Andreina rifece la borsa, prese in braccio la figlia e volò via anche dal nido degli impavidi mamma e papà. Da allora, ha sempre affrontato la vita da sola, mai rinunciando alla sua dolcezza. Ha lavato scale, pulito uffici, lucidato mobili, accudito anziani. Così, ha cresciuto la sua piccola e pagato l’avvocato per la separazione. Tra qualche giorno otterrà anche il divorzio.
Andreina non ha studiato, ma ascolta e prende nota. In un taccuino, scrive le frasi che la colpiscono, le parole che l’affascinano, le storie che la emozionano. A dire il vero, fa un po’ di confusione, come quella volta che parlavamo di sincerità. “Sarebbe bello – disse – se davvero ci fosse una bocca dove infilare la mano e sentirtela morsicare perché hai detto bugie.
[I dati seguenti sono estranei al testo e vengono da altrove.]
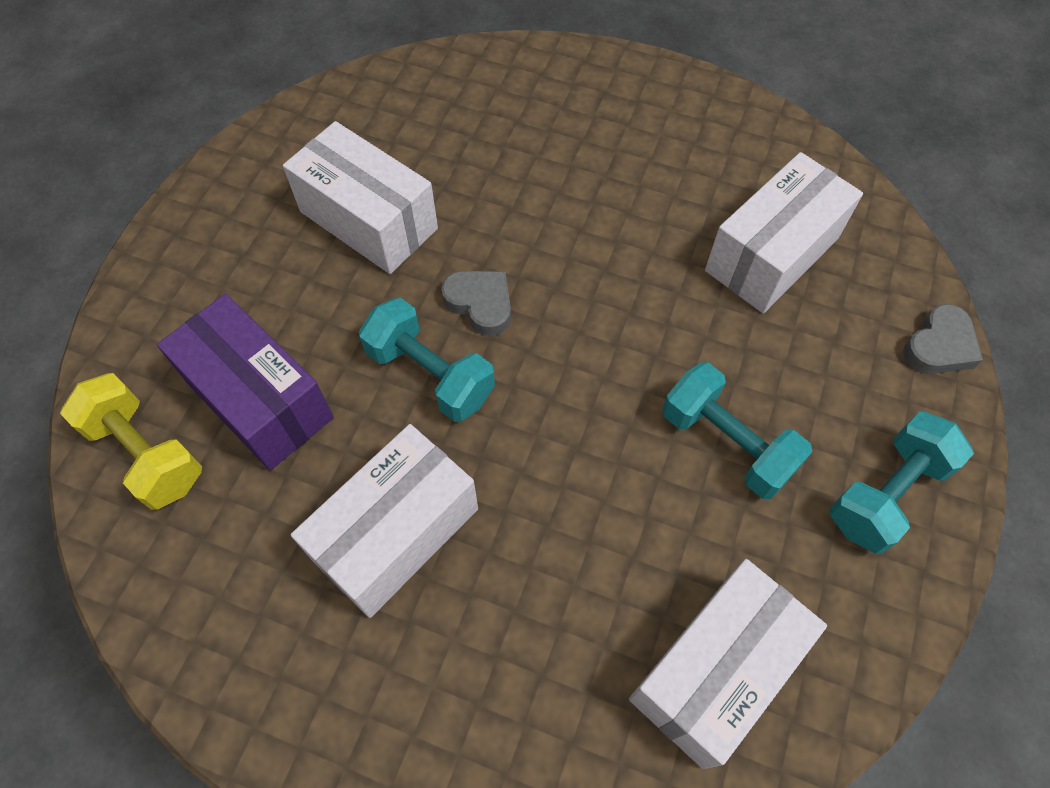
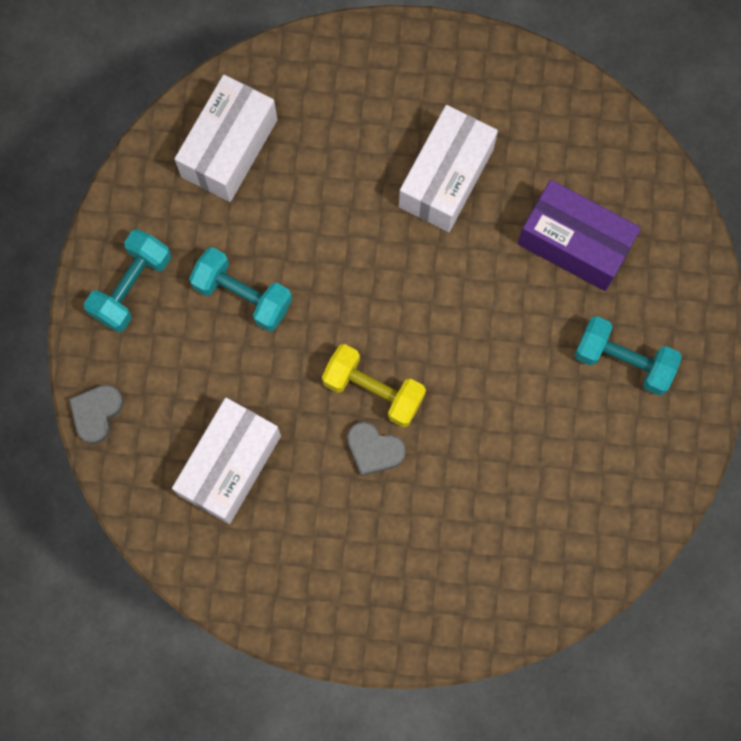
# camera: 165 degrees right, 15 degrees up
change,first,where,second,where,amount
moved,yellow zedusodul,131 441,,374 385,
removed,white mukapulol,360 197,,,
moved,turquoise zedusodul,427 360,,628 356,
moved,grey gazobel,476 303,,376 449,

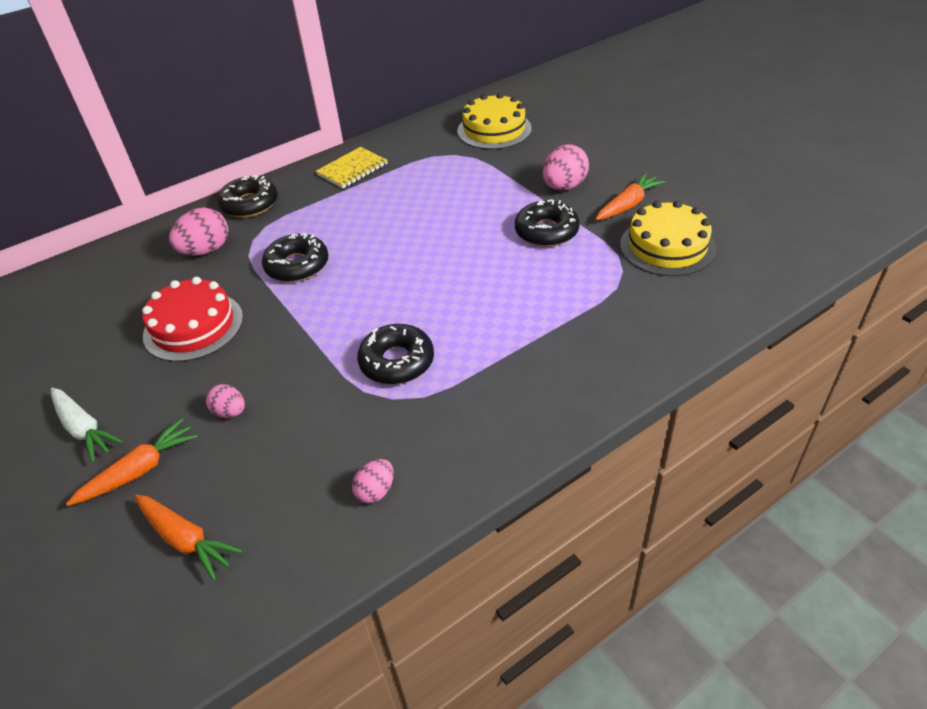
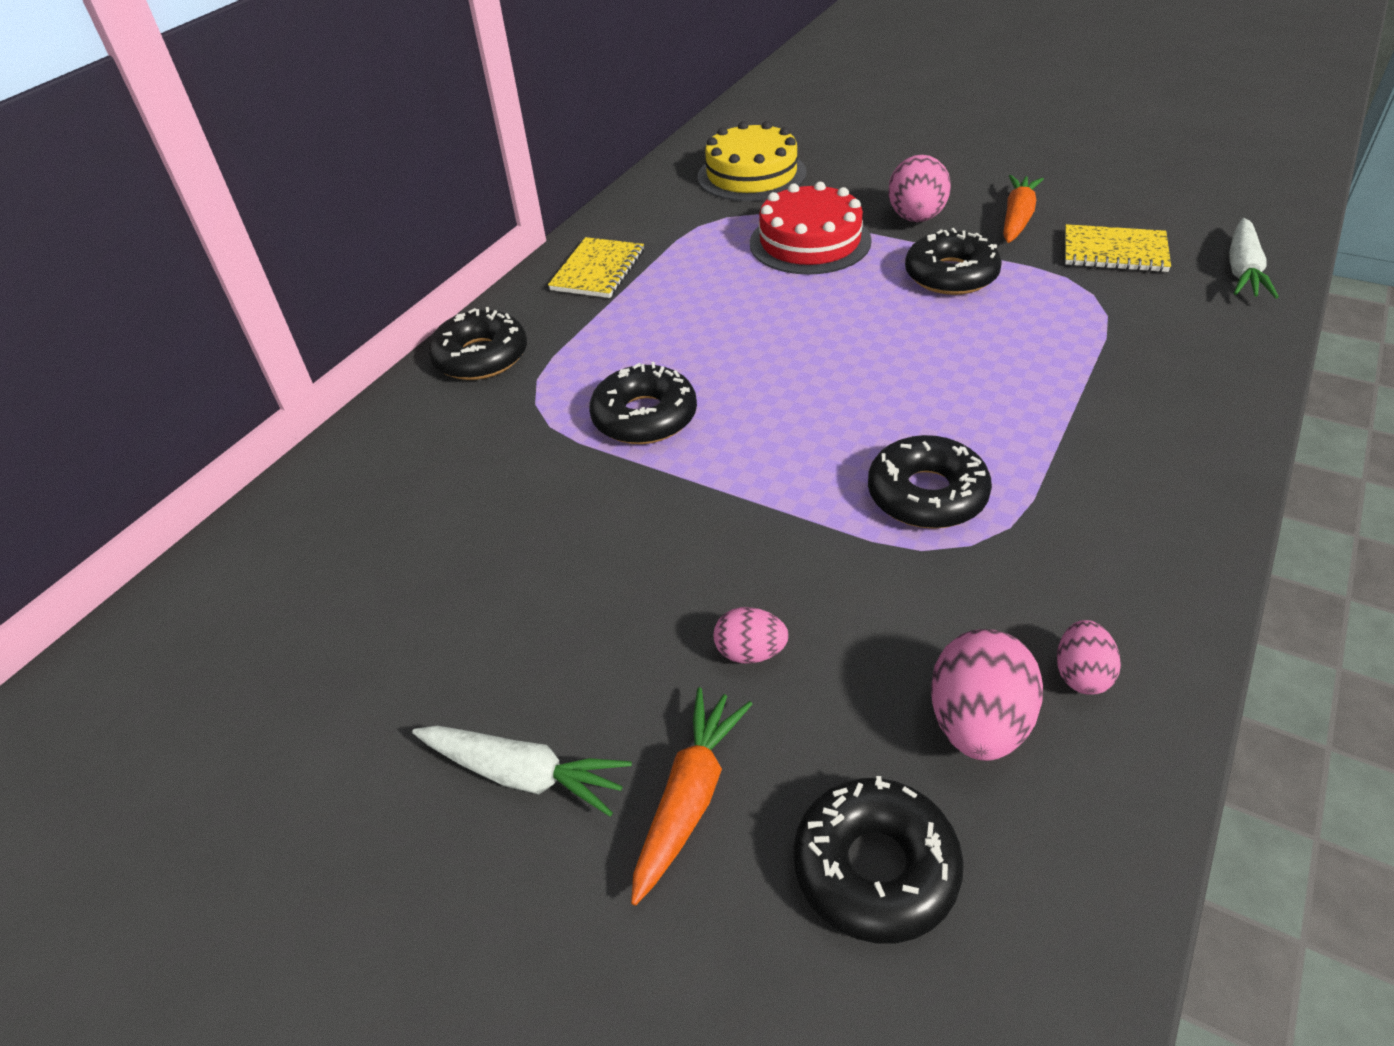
# camera: 25 degrees left, 0 degrees up
change,first,where,second,where,amount
replaced,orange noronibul,188 537,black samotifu,878 860,
moved,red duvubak,192 319,,811 228,
moved,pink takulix,198 231,,987 695,
replaced,yellow duvubak,668 238,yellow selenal,1118 248,
added,,,white noronibul,1254 258,

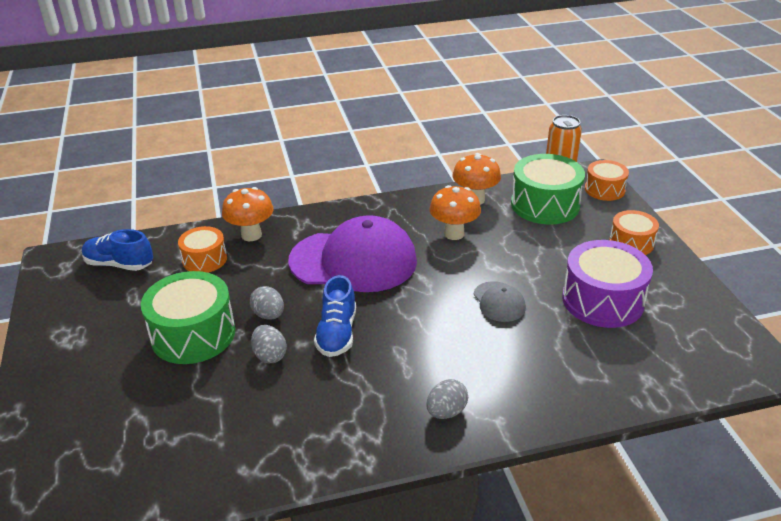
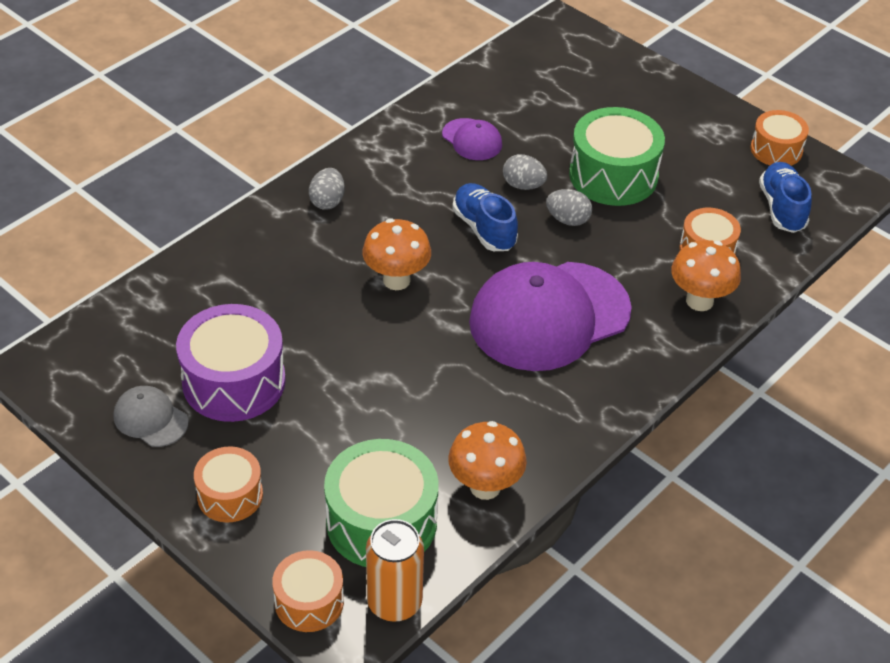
# camera: 145 degrees right, 10 degrees up
change,first,where,second,where,amount
turned,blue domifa,117 250,,785 197,75 degrees counterclockwise
moved,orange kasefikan,455 212,,396 254,
moved,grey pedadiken,499 301,,151 416,
added,,,purple pedadiken,472 139,
added,,,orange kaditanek,780 138,

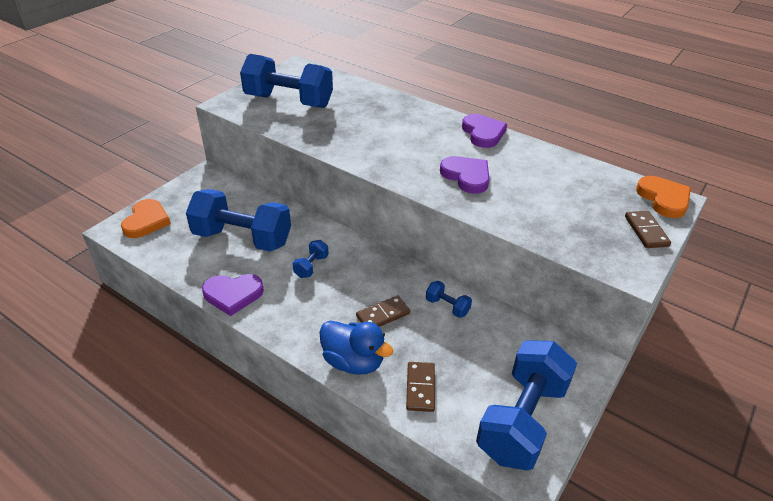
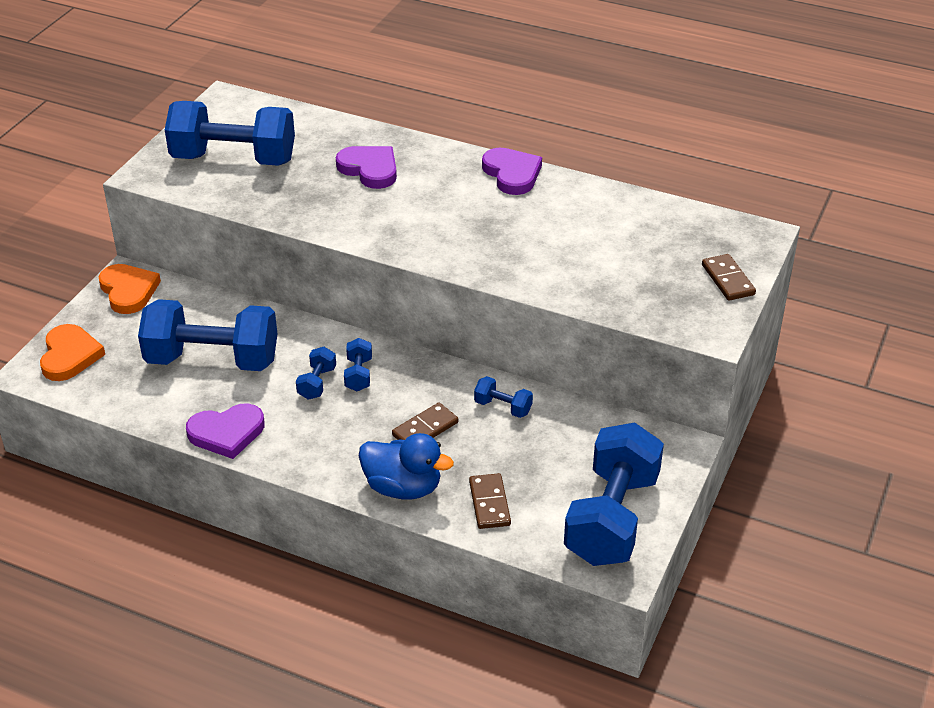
# camera: 10 degrees left, 0 degrees up
change,first,where,second,where,amount
moved,purple gazobel,465 175,,366 167,
moved,orange gazobel,663 197,,130 289,
added,,,blue zedusodul,358 364,

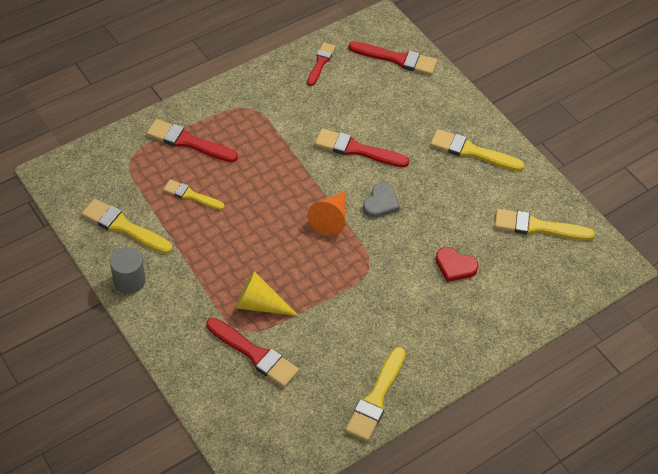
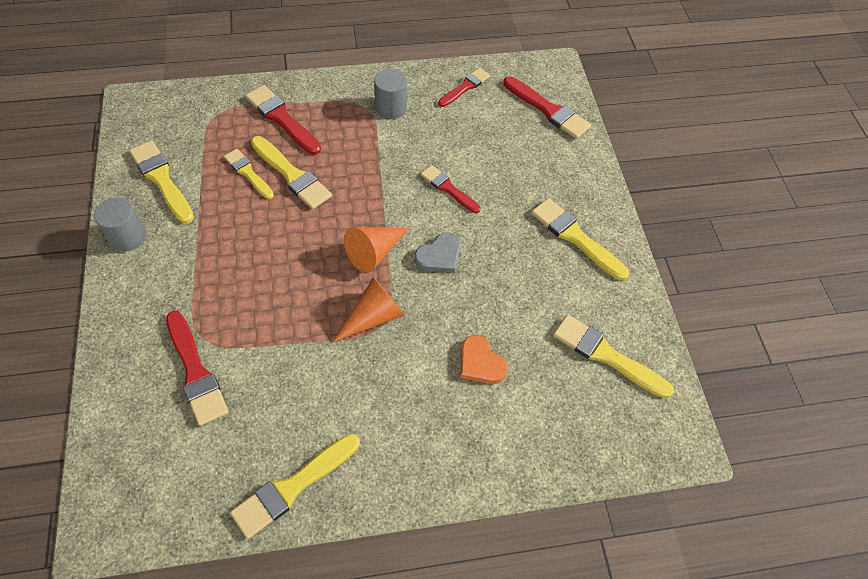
# camera: 25 degrees right, 5 degrees up
change,first,where,second,where,amount
removed,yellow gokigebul,267 293,,,
resized,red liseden,362 147,,451 189,x0.65
recoloured,red gazobel,457 264,orange gazobel,484 359,
added,,,yellow liseden,291 172,
added,,,orange gokigebul,369 309,
added,,,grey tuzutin,390 94,

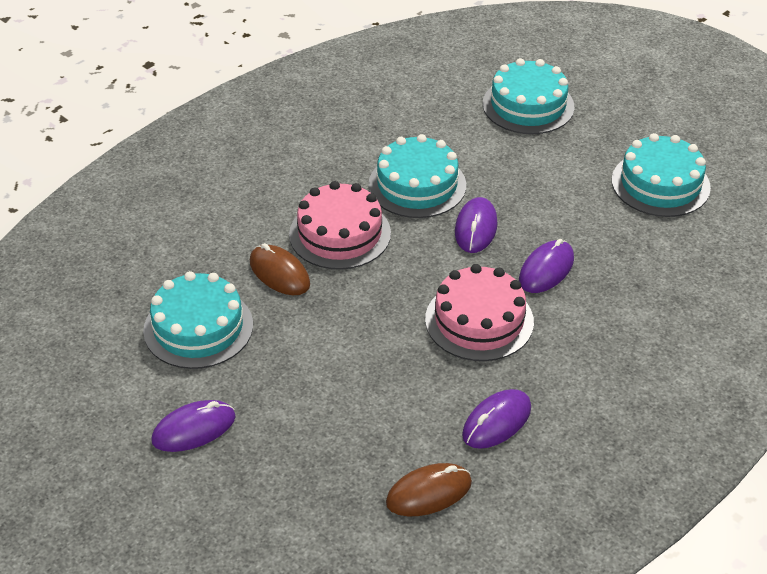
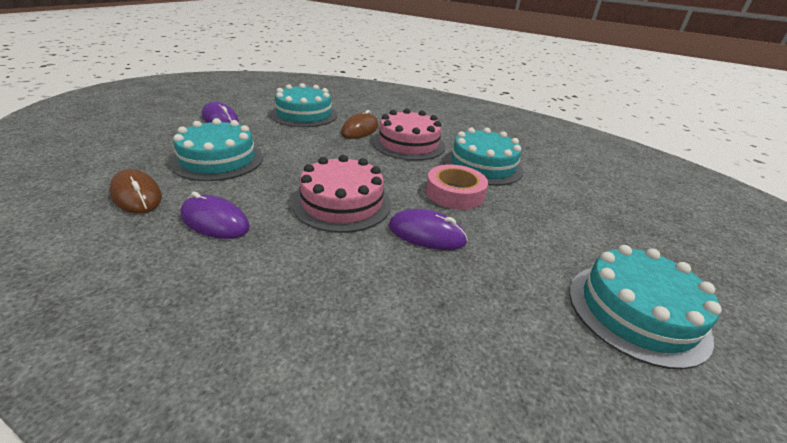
# camera: 70 degrees right, 10 degrees down
change,first,where,second,where,amount
replaced,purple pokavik,476 225,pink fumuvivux,457 187,
moved,turquoise duvubak,528 96,,216 149,

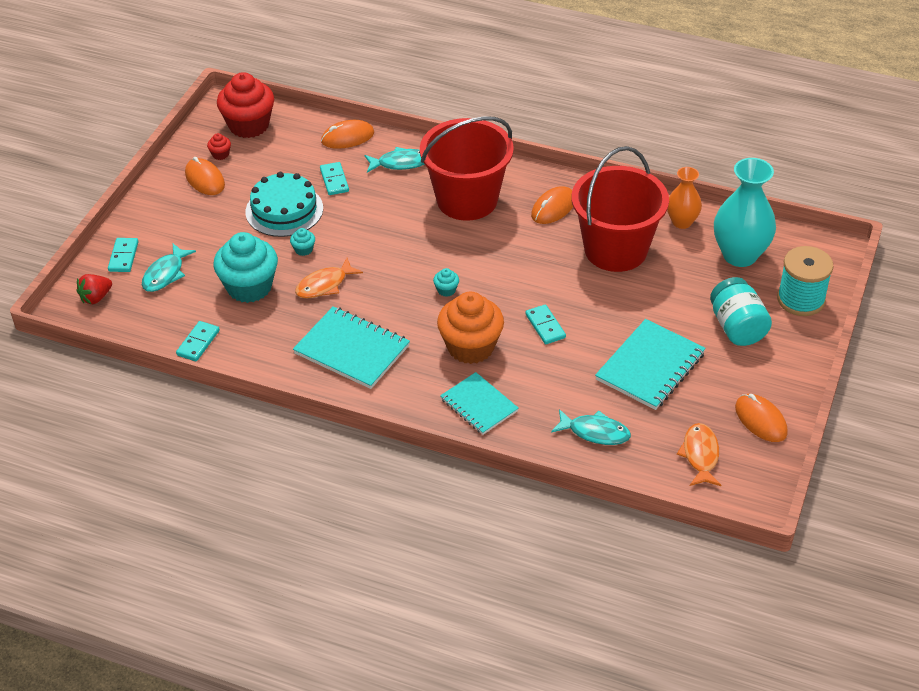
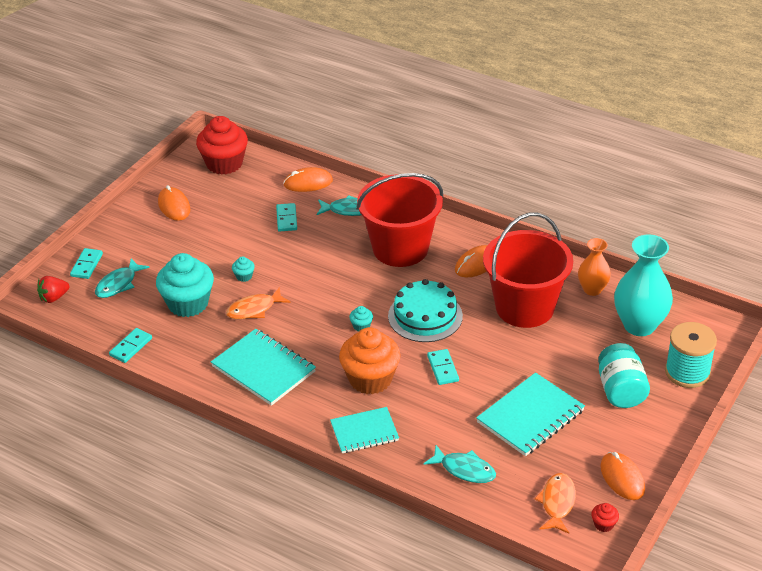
# camera: 10 degrees right, 5 degrees down
change,first,where,second,where,amount
moved,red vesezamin,219 146,,605 517,
moved,turquoise duvubak,284 204,,425 310,
turned,turquoise selenal,479 403,,364 430,75 degrees counterclockwise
Come quella di Roma, sì, la Bocca della Santità!”.  Persino nei suoi errori, trovo poesia, quella pura, commovente. Su sua richiesta, ho il privilegio di poter raddrizzare i suoi labirinti culturali.
“Devi farlo, sei mio amico”.
So che non è colpa sua. La famiglia aveva una sola regola: conta chi fa soldi. I libri, la scuola, l’educazione portano via tempo, denaro e non assicurano il successo. Quindi, presa la terza media, via per il mondo a guadagnarsi il cibo. Andreina ha lavorato, sempre. Nonostante i dettami familiari, crede con fermezza nella scuola, nei libri, nell’educazione. Crescere la figlia, serena, istruita, è pensiero costante. Certo, avrebbe voluto una famiglia, un compagno devoto, ma come dice sempre: “Ho imparato a volermi bene ed è tanto, credimi”. Non si sente sola e non fa sentire soli. Quando ha una manciata di minuti, mette sul naso una pallina rossa e va in ospedale, reparto di oncologia pediatrica. Lì, si trasforma in Regina Maruzzella, dei clown la più bella.